Table of contents:
- What is Influenza Vaccine
- Warning Before Receiving Influenza Vaccine
- Influenza Vaccine Dosage and Schedule
- How to Give Influenza Vaccine
- Influenza Vaccine Interaction with Other Drugs
- Side Effects and Dangers of the Influenza Vaccine
Influenza vaccine is a vaccine to prevent flu. Influenza vaccination is recommended to be carried out regularly every year to maintain optimal vaccine protection
One type of influenza vaccine in Indonesia is made from an inactivated influenza virus. Injecting the influenza vaccine will make the body produce antibodies that can fight the influenza virus.
There are two types of influenza vaccines, namely the trivalent vaccine and the quadrivalent vaccine. The trivalent vaccine can provide protection against three types of influenza viruses, namely influenza A (H1N1), influenza A (H3N3), and influenza B.
While quadrivalent vaccines can provide protection against two influenza A virus variants and two influenza B virus variants.
Influenza vaccine trademarks: Agrippal, Fluarix, Vaxigrip
What is Influenza Vaccine
|Benefits||Preventing the flu|
|Used by||Adults and children|
|Influenza vaccine for pregnant and lactating women||Category B: Animal studies have not shown any risk to the fetus, but there have been no controlled studies in pregnant women.
Influenza vaccine is not yet known whether it can be absorbed into breast milk or not. If you are breastfeeding, do not use this medicine without consulting your doctor first.
Warning Before Receiving Influenza Vaccine
The following are things you should pay attention to before receiving the influenza vaccine:
- Tell your doctor about any allergies you have. Influenza vaccine should not be given to someone who is allergic to the ingredients in this vaccine, latex, or eggs.
- Tell your doctor if you have a fever or other infectious disease, vaccination will be postponed until your condition improves.
- Tell your doctor if you have a nervous system disorder, such as Guillain Barre Syndrome (GBS). Influenza vaccination is not recommended for people with this condition.
- Tell your doctor if you have or have had a blood clotting disorder or seizure.
- Tell your doctor if you are taking any medications, supplements or herbal products.
- Tell your doctor if you are pregnant, breastfeeding, or planning a pregnancy.
- See your doctor immediately if you have an allergic reaction after you get an influenza vaccine shot.
Influenza Vaccine Dosage and Schedule
According to the immunization schedule issued by the Indonesian Pediatrician Association (IDAI), the influenza vaccine is one of the vaccines that must be given to children.
The dose for children less than 2 years old is 0.25 ml. Meanwhile, children aged >2 years and adults are 0.5 ml.
For children who receive the influenza vaccine for the first time at the age of 6 months to 8 years, the vaccine is given in 2 doses with an interval of at least 4 weeks, then the vaccination is repeated every year.
For children over 9 years of age and adults, the influenza vaccine is enough to be given once a year.
In children or adults who have impaired immune systems, the influenza vaccine is given 2 doses with an interval of at least 4 weeks, so that antibodies are formed properly.
How to Give Influenza Vaccine
Always follow the instructions and recommendations of the doctor before receiving the influenza vaccine. Influenza vaccine will be given directly by a doctor or he alth worker under the supervision of a doctor at a he alth facility (faskes). Follow the injection schedule given by the doctor.
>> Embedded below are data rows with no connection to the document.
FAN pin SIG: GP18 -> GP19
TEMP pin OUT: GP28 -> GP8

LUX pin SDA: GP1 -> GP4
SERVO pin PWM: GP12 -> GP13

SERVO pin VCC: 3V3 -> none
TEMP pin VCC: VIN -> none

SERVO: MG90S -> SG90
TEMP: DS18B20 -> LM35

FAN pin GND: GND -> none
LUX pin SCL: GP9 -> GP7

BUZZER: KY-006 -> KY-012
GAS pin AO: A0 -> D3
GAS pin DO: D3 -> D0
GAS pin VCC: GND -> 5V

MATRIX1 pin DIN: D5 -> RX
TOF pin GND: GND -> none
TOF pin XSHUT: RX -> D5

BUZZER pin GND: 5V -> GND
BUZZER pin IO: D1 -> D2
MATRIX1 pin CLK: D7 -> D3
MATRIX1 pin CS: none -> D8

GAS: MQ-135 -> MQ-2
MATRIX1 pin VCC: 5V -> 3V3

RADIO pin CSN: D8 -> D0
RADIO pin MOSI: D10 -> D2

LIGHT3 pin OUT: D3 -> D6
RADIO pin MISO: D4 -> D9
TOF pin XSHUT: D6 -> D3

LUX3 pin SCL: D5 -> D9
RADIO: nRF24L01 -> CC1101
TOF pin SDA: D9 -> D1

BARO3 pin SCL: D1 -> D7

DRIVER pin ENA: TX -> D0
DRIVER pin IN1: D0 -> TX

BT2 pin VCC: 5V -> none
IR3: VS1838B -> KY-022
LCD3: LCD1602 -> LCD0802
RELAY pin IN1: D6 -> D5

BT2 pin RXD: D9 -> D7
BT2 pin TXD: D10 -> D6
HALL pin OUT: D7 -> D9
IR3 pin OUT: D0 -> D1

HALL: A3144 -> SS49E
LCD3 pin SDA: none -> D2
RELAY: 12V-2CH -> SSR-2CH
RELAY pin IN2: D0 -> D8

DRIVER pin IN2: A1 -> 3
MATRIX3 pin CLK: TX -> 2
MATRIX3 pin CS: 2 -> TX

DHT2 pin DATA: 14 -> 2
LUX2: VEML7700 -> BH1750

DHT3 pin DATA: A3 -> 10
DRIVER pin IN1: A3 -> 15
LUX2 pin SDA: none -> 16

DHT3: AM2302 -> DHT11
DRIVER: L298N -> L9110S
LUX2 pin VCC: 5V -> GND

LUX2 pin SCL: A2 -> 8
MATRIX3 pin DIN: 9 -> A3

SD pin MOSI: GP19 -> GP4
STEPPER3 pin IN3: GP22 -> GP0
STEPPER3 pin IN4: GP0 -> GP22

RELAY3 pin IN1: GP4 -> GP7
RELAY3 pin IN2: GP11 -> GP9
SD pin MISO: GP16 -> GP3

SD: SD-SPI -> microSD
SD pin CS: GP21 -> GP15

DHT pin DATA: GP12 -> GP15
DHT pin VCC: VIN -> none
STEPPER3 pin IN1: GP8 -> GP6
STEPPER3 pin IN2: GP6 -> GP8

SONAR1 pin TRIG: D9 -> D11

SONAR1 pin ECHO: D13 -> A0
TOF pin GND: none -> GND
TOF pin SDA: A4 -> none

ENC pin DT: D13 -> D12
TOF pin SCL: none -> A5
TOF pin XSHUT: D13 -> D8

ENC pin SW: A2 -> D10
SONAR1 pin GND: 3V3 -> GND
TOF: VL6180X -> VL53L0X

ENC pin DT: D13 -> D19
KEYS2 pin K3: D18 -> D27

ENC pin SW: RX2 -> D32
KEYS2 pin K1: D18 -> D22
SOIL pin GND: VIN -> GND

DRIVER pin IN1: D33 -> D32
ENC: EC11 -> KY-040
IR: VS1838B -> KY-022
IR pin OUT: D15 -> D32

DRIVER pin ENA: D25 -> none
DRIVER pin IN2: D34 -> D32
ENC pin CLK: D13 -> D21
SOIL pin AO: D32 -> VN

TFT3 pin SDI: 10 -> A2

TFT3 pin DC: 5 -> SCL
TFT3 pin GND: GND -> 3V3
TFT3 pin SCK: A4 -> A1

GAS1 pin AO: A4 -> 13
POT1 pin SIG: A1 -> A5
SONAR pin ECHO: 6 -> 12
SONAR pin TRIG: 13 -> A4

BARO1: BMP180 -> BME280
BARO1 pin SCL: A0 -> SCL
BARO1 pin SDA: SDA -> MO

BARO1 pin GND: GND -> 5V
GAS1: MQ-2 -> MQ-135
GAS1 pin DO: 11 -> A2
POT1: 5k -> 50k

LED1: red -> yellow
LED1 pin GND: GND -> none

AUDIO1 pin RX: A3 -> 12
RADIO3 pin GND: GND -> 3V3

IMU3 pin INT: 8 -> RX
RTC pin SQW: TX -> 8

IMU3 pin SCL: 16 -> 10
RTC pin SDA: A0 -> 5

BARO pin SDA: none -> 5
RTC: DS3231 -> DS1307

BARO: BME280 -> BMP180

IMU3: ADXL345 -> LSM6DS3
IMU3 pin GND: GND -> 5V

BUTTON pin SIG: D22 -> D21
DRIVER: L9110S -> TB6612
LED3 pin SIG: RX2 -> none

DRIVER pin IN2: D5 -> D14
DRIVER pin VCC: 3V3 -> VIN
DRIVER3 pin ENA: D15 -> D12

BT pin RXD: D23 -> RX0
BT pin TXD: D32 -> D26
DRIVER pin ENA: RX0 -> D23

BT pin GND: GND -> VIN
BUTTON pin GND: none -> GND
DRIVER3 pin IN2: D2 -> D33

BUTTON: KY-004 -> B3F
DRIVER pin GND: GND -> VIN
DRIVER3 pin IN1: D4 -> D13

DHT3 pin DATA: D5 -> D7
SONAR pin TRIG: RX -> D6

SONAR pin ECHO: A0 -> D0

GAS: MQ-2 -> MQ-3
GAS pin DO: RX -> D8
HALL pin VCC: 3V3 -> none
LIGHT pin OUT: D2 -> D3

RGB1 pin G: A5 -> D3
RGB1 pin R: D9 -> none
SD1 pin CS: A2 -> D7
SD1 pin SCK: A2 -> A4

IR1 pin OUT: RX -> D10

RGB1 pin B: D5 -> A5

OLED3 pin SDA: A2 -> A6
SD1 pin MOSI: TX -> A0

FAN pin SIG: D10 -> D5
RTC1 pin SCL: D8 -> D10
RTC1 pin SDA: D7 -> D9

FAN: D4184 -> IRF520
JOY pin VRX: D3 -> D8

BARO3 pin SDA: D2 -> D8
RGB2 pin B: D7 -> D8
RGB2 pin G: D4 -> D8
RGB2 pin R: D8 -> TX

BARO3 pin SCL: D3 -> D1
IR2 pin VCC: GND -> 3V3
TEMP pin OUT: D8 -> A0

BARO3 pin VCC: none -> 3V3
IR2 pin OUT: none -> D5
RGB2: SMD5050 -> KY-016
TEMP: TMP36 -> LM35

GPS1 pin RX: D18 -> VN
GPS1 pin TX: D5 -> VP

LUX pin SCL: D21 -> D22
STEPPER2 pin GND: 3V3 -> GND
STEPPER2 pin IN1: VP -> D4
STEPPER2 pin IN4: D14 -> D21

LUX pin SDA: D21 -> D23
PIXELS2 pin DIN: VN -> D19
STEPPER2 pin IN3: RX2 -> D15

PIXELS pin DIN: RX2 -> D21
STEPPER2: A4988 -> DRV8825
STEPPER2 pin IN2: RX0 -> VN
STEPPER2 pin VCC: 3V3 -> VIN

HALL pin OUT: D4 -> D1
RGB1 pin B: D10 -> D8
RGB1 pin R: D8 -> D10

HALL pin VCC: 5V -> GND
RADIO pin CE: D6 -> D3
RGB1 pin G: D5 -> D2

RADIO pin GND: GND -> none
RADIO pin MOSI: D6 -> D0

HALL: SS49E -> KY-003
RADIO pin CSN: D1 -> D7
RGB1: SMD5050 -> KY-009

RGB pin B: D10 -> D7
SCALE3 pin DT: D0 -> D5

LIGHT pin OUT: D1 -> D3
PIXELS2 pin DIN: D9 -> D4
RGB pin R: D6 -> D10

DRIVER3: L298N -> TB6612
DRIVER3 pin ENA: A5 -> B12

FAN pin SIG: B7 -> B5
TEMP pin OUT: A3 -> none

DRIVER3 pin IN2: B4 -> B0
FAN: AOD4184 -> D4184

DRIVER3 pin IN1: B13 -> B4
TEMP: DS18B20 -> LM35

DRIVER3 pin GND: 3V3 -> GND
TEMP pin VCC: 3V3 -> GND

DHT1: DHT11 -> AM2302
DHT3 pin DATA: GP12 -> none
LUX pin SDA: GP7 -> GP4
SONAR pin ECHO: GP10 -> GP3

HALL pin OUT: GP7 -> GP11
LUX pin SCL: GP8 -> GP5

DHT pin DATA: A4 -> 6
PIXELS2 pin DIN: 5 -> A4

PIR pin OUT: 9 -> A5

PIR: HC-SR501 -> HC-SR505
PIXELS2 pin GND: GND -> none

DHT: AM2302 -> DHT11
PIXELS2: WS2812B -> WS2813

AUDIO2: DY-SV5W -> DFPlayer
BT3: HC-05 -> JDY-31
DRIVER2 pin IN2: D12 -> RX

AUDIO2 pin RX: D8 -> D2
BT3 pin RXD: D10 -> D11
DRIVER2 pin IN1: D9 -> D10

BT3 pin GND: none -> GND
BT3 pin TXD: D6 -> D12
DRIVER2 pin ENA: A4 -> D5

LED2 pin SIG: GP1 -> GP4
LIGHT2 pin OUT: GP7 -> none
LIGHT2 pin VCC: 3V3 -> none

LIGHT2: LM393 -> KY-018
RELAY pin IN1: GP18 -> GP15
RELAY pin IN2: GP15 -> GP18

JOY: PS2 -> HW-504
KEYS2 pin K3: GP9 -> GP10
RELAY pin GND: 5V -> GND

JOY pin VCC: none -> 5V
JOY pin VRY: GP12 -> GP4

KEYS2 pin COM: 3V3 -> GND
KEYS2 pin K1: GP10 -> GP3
Influenza vaccine is recommended to be given to some patients with the following conditions:
- Children with chronic diseases, such as asthma, kidney disease, immune system weakness, and diabetes
- Children and adults with metabolic diseases, including impaired kidney function, immune system weakness, or blood disorders, such as hemoglobinopathies
- A person at risk of transmitting or contracting the influenza virus, including he alth workers
- All he althy children aged 6–23 months and all adults 65 years and over
In children aged 6 months to 1 year, the vaccine will be injected in the thigh muscle, while for children older than 1 year and adults, the vaccine will be injected in the deltoid muscle located in the upper arm.
Influenza Vaccine Interaction with Other Drugs
When used with immunosuppressant drugs, the effectiveness of the influenza vaccine in providing protection against the virus may decrease. In addition, being treated with anticoagulant drugs, such as warfarin, along with influenza vaccination can increase the risk of bleeding.
To avoid side effects, always tell your doctor about any medications, supplements, or herbal products you are taking.
Side Effects and Dangers of the Influenza Vaccine
There are several side effects that can occur after getting an influenza vaccine injection, including:
- Headache or dizziness
- Mild fever
- Pain or redness at the injection site
- Muscle pain, fatigue, and weakness
Check with your doctor if these side effects don't subside or get worse. In addition, see your doctor immediately if you experience an allergic reaction after the influenza vaccine injection.